00:06:14: Doch das ist nicht der Fall.
00:06:16: Die Forderungen des Bündnisses, das für den siebenundzwanzigsten September mobilisiert, sind erfrischend klar und im deutschen Kontext beinahe revolutionär.
00:06:24: Ein Ende aller militärischen Zusammenarbeit mit Israel, ein Ende der Besetzung Palästinas und sogar eine Erwähnung der Tausenden von palästinensischen Geiseln, die Israel ohne Anklage in seinen Gefängnissen festhält.
00:06:38: Anstatt die Zerstörung GASAS als bedauerliche, aber gerechtfertigte Überreaktion auf die Angriffe vom siebten Oktober darzustellen, erkennt zum ersten Mal ein breiter Teil der deutschen Zivilgesellschaft die Palästinenser als Opfer an und stellt ihr Wohlergehen in den Mittelpunkt.
00:06:54: Dazu wird die wachsende Repression gegen die palästinersolidarische Bewegung klar benannt und aufs Schärfste verurteilt.
00:07:01: Etwas, was nicht mal alle linken Politiker in diesem Land bisher über die Lippen bekommen.
00:07:06: Viele sagen bereits voraus, dass die Demonstration am Samstag die größte pro-palästinensische Kundgebung sein wird, die es je in Deutschland gegeben hat.
00:07:14: Doch der siebenundzwanzigste September ist nicht vom Himmel gefallen, sondern eine Reaktion auf Druck von unten seitens der großen NGOs und der Partei Die Linke, deren Anhänger seit Monaten eine klare Haltung in dieser Frage fordern.
00:07:28: Die Demonstration zeigt, dass auch in Deutschland die Debatte um den Nahost-Konflikt, in Wirklichkeit, Besatzung und Vertreibung nicht statisch ist.
00:07:37: Wir können es uns deshalb nicht leisten, diese Gelegenheit verstreichen zu lassen.
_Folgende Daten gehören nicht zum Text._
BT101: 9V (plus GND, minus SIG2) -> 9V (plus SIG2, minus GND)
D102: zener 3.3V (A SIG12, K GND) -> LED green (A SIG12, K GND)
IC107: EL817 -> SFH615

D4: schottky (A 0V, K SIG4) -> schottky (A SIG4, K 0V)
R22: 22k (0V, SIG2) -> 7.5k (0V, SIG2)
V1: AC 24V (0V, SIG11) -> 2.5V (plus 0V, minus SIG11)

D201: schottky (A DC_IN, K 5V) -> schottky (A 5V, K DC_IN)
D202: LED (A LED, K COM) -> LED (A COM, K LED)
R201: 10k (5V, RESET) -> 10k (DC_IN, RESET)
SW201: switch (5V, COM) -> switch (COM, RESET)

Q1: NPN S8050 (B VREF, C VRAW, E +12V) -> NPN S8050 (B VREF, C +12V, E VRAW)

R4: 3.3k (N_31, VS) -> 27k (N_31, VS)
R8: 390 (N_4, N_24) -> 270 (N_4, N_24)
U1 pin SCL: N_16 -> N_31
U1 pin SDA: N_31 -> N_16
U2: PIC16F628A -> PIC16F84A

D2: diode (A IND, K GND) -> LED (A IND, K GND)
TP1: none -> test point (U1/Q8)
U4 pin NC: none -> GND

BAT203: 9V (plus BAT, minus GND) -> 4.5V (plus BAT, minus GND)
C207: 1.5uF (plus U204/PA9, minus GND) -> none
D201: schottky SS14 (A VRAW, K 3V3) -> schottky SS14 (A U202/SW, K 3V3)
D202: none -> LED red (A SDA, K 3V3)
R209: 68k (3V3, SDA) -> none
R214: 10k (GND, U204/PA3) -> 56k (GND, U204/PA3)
00:07:41: All Ice on Gaza kann nicht das Ende, sondern muss der Beginn einer noch breiteren Mobilisierung sein, die über die Hauptstadt hinaus in das ganze Land reicht und Druck auf alle Parteien, insbesondere aber auf die Koalitionsparteien ausübt, um Deutschlands bedingungslose Unterstützung für die Kriegsverbrechen Israels zu beenden.
00:08:00: Die politischen Bedingungen dafür sind günstiger als je zuvor.
00:08:04: Wir müssen den Druck weiter erhöhen, auf Kirchen, Gewerkschaften und alle anderen Institutionen, die in unseren europäischen Nachbarländern bereits fester Teil der Bewegung sind, und dafür sorgen, dass die mehrheitliche Ablehnung der deutschen Komplizenschaft, die sich in Meinungsumfragen immer wieder bestätigt, auch im Parlament Ausdruck findet.
00:08:23: Es ist nicht zu spät, den Völkermord zu stoppen und die endgültige ethnische Säuberung des Gasastreifens zu verhindern.
00:08:30: Es ist aber auch nicht zu spät, dem vorauseilenden Gehorsam, der in Deutschland zu oft als tugend gepflegt wird, Einhalt zu gebieten und für eine undere Kultur der Aufrichtigkeit und Zivilcourage zu streiten.
00:08:42: Gehen wir diesen Samstag in Berlin auf die Straße.
00:08:45: Es ist wahrscheinlich unsere letzte Chance, mit dem langen Schweigen zu brechen.